Pursuant to the provisions of Revenue Regulations No. 12-99, the taxpayer shall be issued with the required
Post Reporting Notice informing him, in writing, of the aforementioned facts, in order that he may present his
side of the case through informal conference, and the required Preliminary Assessment Notice, before issuance
of the Formal Assessment Notice. If, at this point in time, the escrowed tax money is still in the custody of the
Depository Bank, the full amount thereof, including its interest earnings, shall be applied in computing for the
taxpayer’s deficiency capital gains tax. Upon the time that the said deficiency tax assessment has become final
and executory, the deposit in escrow, inclusive of its interest earnings, shall be forfeited and applied against
the taxpayer’s deficiency capital gains tax liability. The depository Bank shall forthwith be informed of this
action, and shall, upon demand in writing, by the Commissioner or his duly authorized representative (ANNEX
C hereof), turn over the money for application in payment of the taxpayer’s deficiency tax liability.

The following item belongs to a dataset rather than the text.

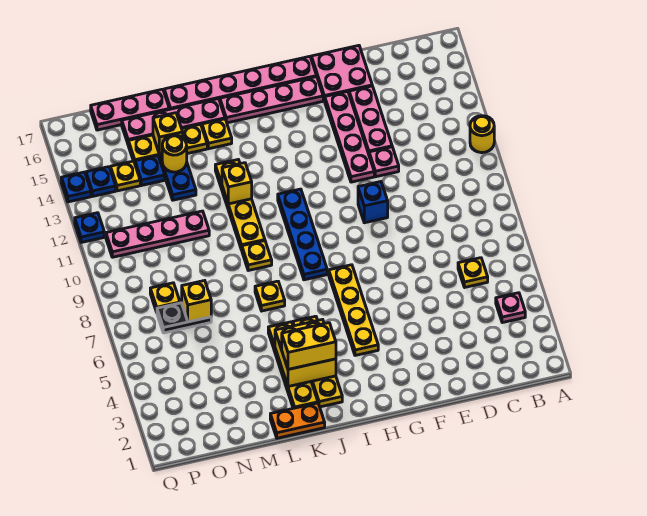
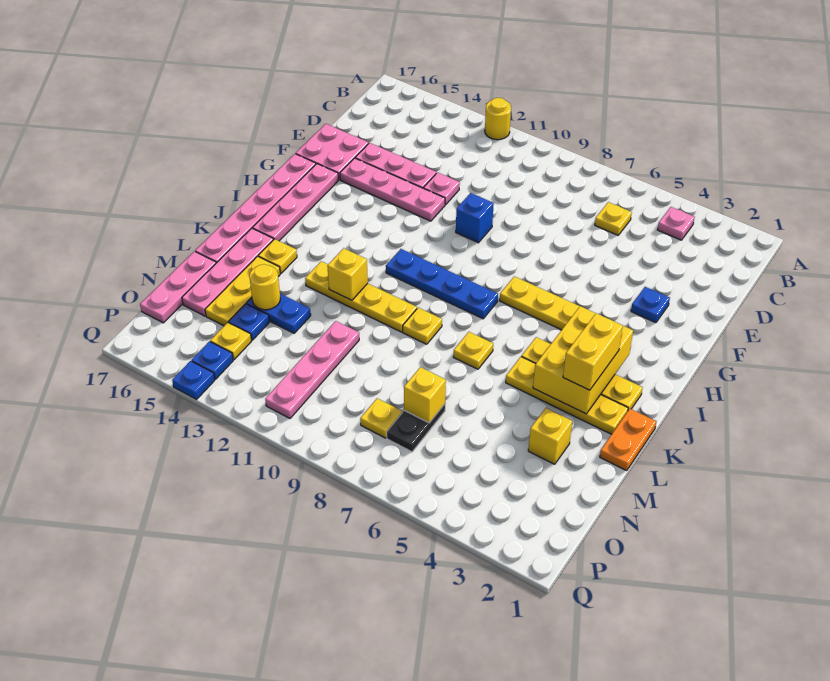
yellow brick J3:K4 level 2 -> yellow brick I3:K4 level 2
yellow brick M15 level 2 -> yellow brick M3 level 1
blue plate Q12 level 1 -> blue plate F3 level 1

If the same
is insufficient to cover the entire amount assessed, the seller/transferor shall remain liable for the remaining
balance of the assessment. On the other hand, the excess of the deposit in escrow, if any, shall forthwith be
returned to the Seller/Transferor, by the Bank, upon written authorization from the Commissioner or his duly
authorized representative.

(8) Partial Utilization of the Proceeds of Sales Exchange or Disposition. — If there is no full utilization of the
proceeds of sale, exchange or disposition of his old Principal Residence for the acquisition or construction of
his new Principal Residence, he shall be liable for deficiency capital gains tax, inclusive of 20% interest per
annum, computed from the 31st day after the date of sale or disposition of the said old Principal Residence.”

2.3. Section 6 of Revenue Regulations No. 13-99 is hereby amended, to read as follows:

“SEC 6. Issuance of Certificate Authorizing Registration (CAR) or Tax Clearance Certificate (TCL). — The
seller/transferor’s compliance with the preliminary conditions for exemption under Sec. 3(1) and (2) of these
Regulations shall be sufficient basis for the RDO to approve and issue the CAR or TCL of the principal
residence sold, exchanged or disposed by the aforesaid taxpayer. Said CAR or TCL shall state that the said
sale; exchange or disposition of the taxpayer’s principal residence is exempt from capital gains tax pursuant
to Sec. 24 (D)(2) of the Code but subject to compliance with the post-reporting requirements imposed under
Sec. 3(3) of these Regulations.

SECTION 3. Penalty Clause. — (1) Any Barangay Chairman, or Building Administrator, as the case may be,
who shall falsely certify that the property sold or disposed is the vendor/transferor’s Principal Residence
when, in truth and in fact, it is not, shall be punished under the penalty of perjury, at the discretion of the
Court.

(2) Any other violation of the provisions of these Regulations shall, upon conviction for each act or omission,
be punishable under Section 275 of the Code by a fine of not more than One Thousand Pesos (P1,000.00) or
imprisonment of not more than six (6) months, or both, at the discretion of the Court.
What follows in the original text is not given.